Image at top: A simulation of tonight’s moon via U.S. Naval Observatory

Tonight – February 20, 2018 – the western limb, or edge, of the moon is most exposed to Earth for this month. In other words, today marks the time of this month when you can see a bit of the moon’s far side.

Why? It’s common knowledge that our moon has a nearside and a farside. One half of the moon always faces Earth, and one half always points away. Does this mean we can only see 50% of the moon’s surface from Earth? No.

In fact – although we can see only about 50% of the moon at any one time, diligent observers can view up to 59% of the lunar terrain, given enough viewing time. That’s because of a slight north-south rocking and east-west wobbling of the moon known as lunar libration.

Simulated views of the Moon over one month, demonstrating librations in latitude and longitude. Image credit: Tomruen

Simulated views of the moon over one month, demonstrating librations in latitude and longitude. These rocking and wobbling motions as seen from Earth enable us to see 59% of the moon’s surface over time. Image via Tomruen.

Due to libration, in the course of every month, there are certain dates on which the moon’s western, eastern, northern and southern limbs are most exposed toward Earth. February 20, 2018, is the date on which the moon’s western limb, or edge, is most exposed (-6 degrees). February 22, 2018, is the date on which the moon’s northern limb will be most exposed (+6.8 degrees).

Want to know which is the moon’s west limb? Then take a look at tonight’s waxing crescent moon, in the west shortly after sunset. The outer edge of the moon’s illuminated side outlines the moon’s east limb. The opposite edge of the lunar disk is the moon’s west limb. Confusingly, west on the moon is east in Earth’s sky (toward the sunrise direction), while east on the moon is west in Earth’s sky (toward the sunset direction).

Confused? Maybe the map of the moon below can help to clarify.

On this map of the moon, if you place lunar north at top, then the moon’s east limb is to your right and its west limb to your left. Image via Wikipedia.

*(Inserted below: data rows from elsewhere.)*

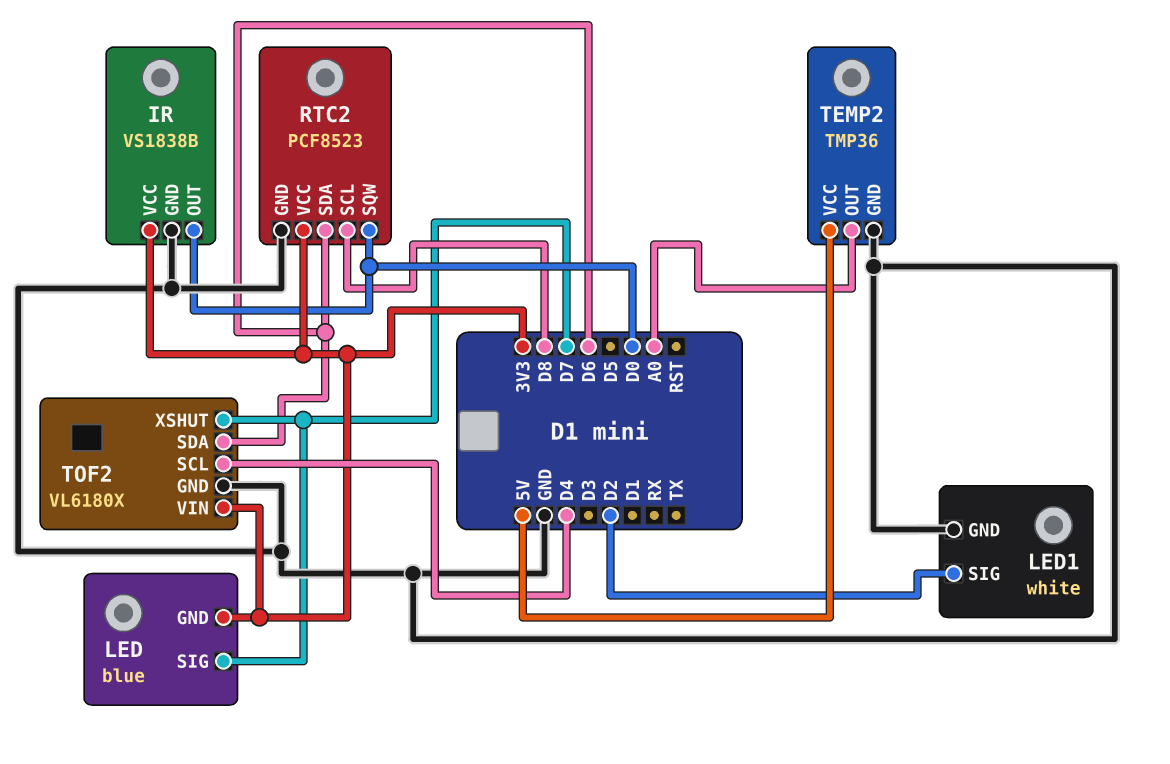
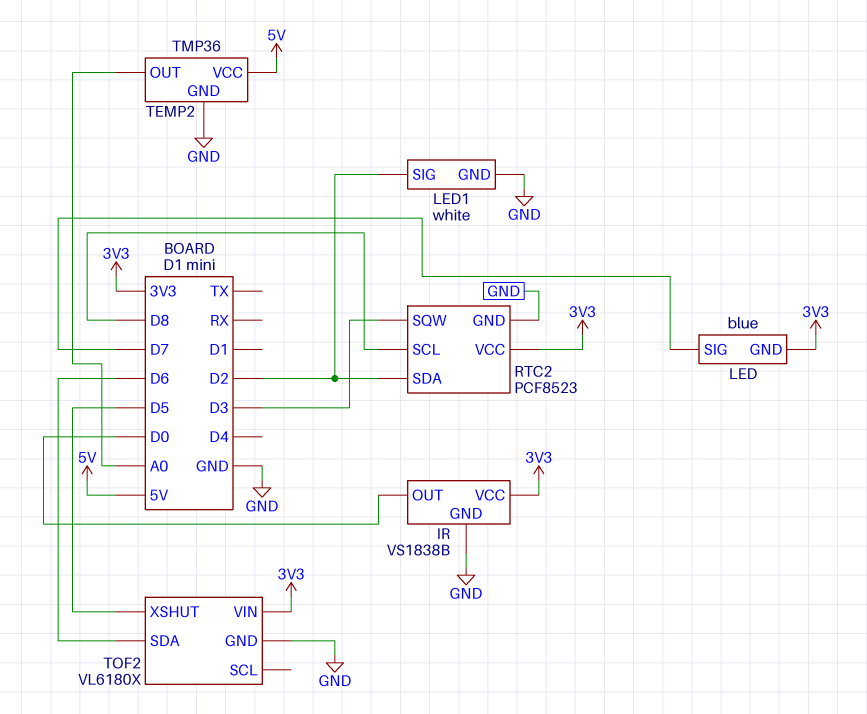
RTC2 pin SDA: D6 -> D2
RTC2 pin SQW: D0 -> D3
TOF2 pin SCL: D4 -> none
TOF2 pin XSHUT: D7 -> D5

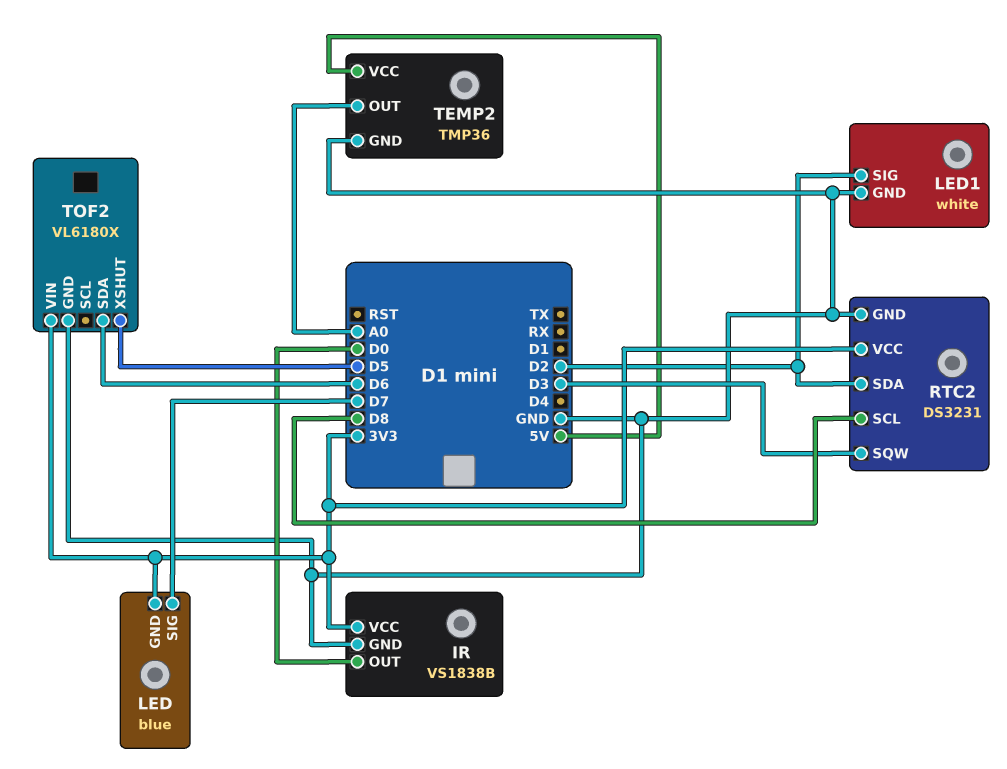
RTC2: PCF8523 -> DS3231

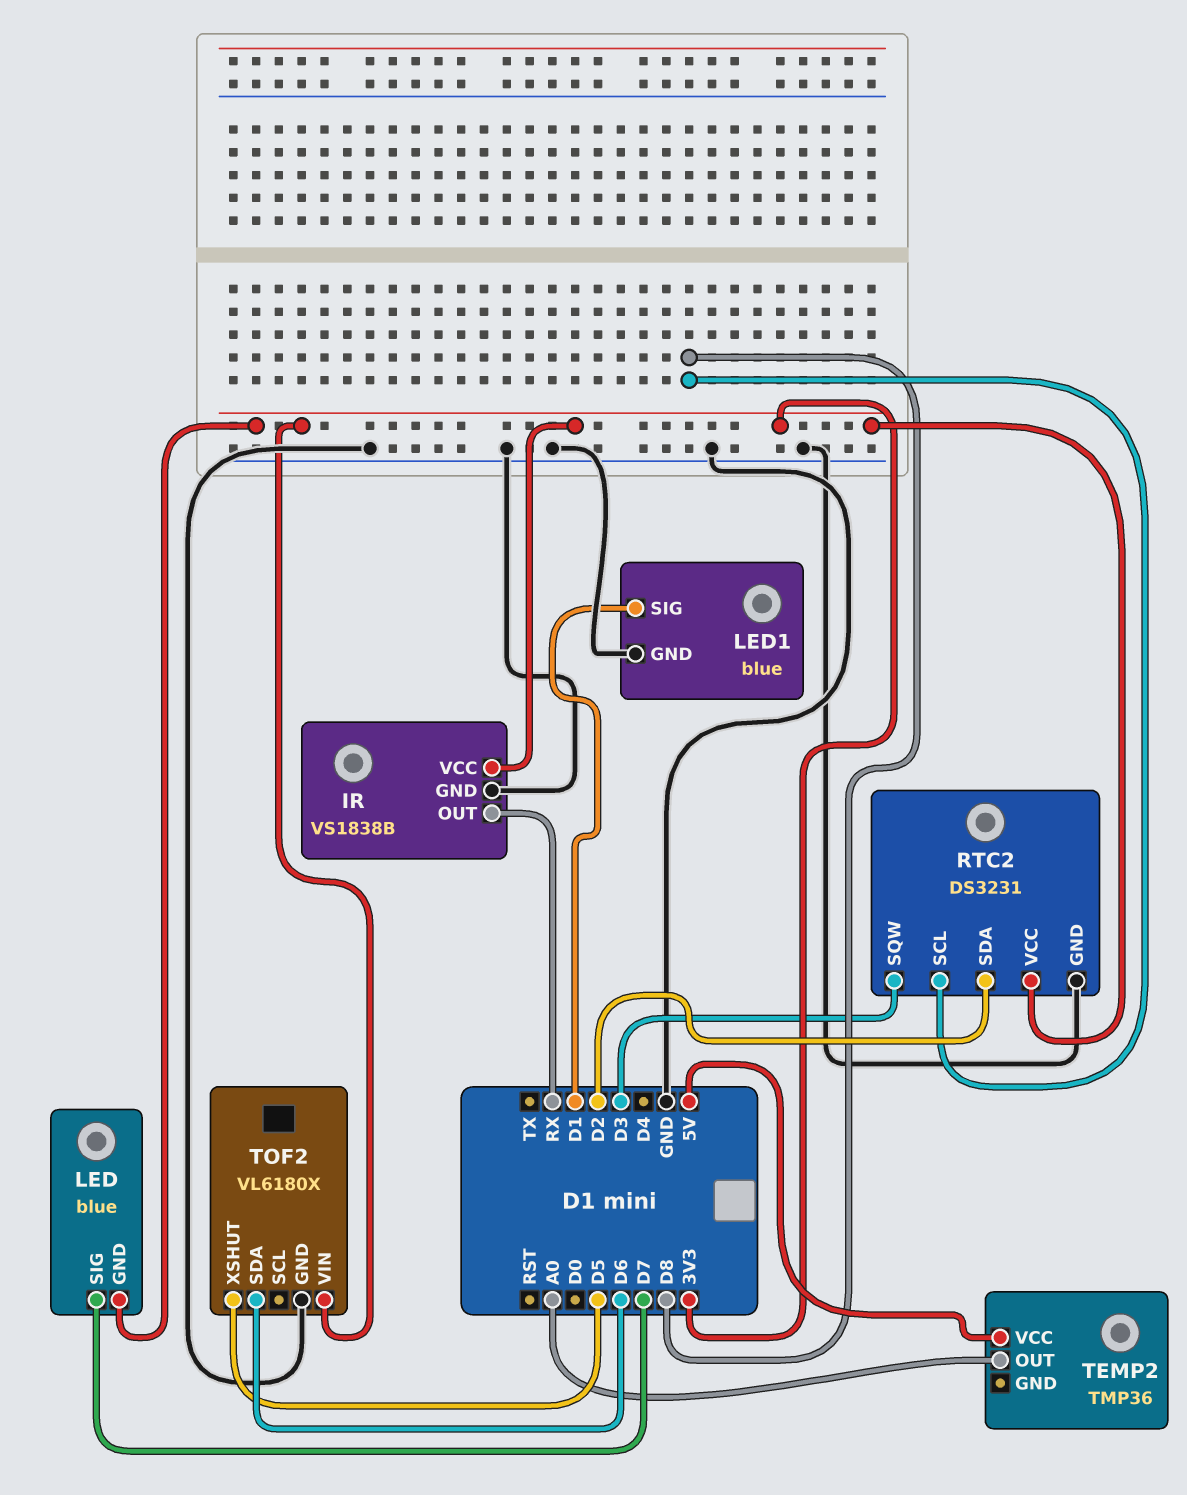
IR pin OUT: D0 -> RX
LED1: white -> blue
LED1 pin SIG: D2 -> D1
TEMP2 pin GND: GND -> none

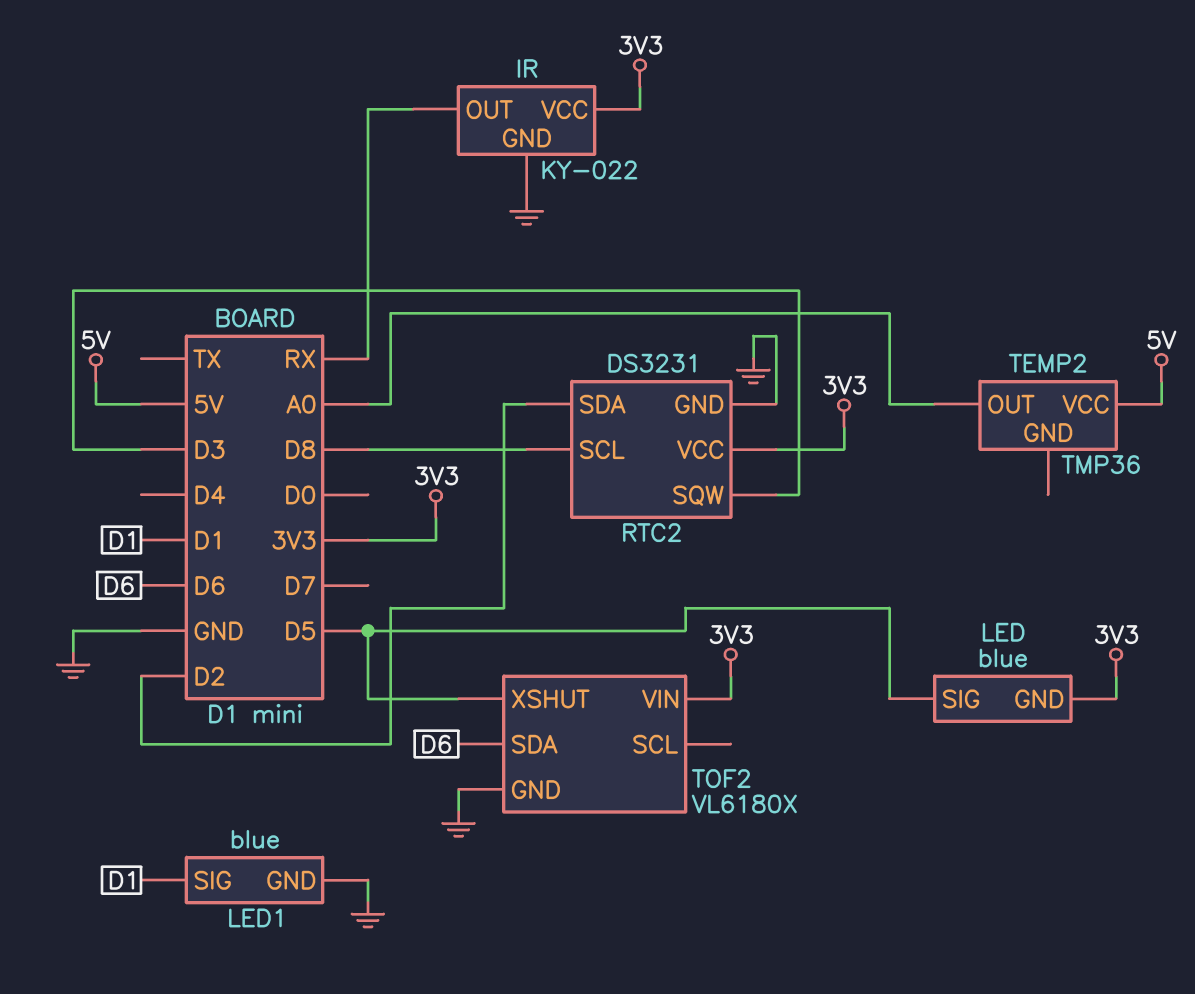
IR: VS1838B -> KY-022
LED pin SIG: D7 -> D5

The lunar terminator – the shadow line dividing day from night on the moon – shows you where it’s sunrise on a waxing moon, like the one you’ll see tonight. So maybe you can see that – while the lit side of tonight’s evening crescent points west (sunset direction) for us Earthlings – it points in the direction of the rising sun (east) on the moon.

This east-west reversal between the moon and Earth’s sky is a bit mind-boggling. But, whether it makes sense to you or not, suffice it to say that the nighttime edge of any evening crescent outlines the west limb of the moon.

On February 20, 2018, the west limb of the moon is covered over by the lunar nighttime. But you might – or might not – discern the earthshine softly illuminating the lunar night on this date, with either the unaided eye or an optical aid. This earthshine, really sunlight reflected from Earth, can help you see the moon’s west limb.

By the way, the east-west rocking of the moon is called libration in longitude and the north-south nodding is called libration in latitude. Almanacs list northern and eastern librations in positive numbers, yet western and southern librations in negative numbers. Click here if you’d like to know the moon’s present libration in longitude and latitude (scroll down to Appearance) or click here if you’d like to know the moon’s libration in longitude and latitude for every day of the year.

View larger The yellow lines define the near side of the moon, and the space between the yellow and green lines outline the far side of the moon that is visible from Earth, given favorable lunar librations.

View larger. | The yellow lines define the near side of the moon, and the space between the yellow and green lines outline the far side of the moon that’s visible from Earth, given favorable lunar librations.

Tonight – February 20, 2018 – enjoy the waxing crescent moon as its western side maximally shifts a tiny portion of the moon’s back side toward Earth.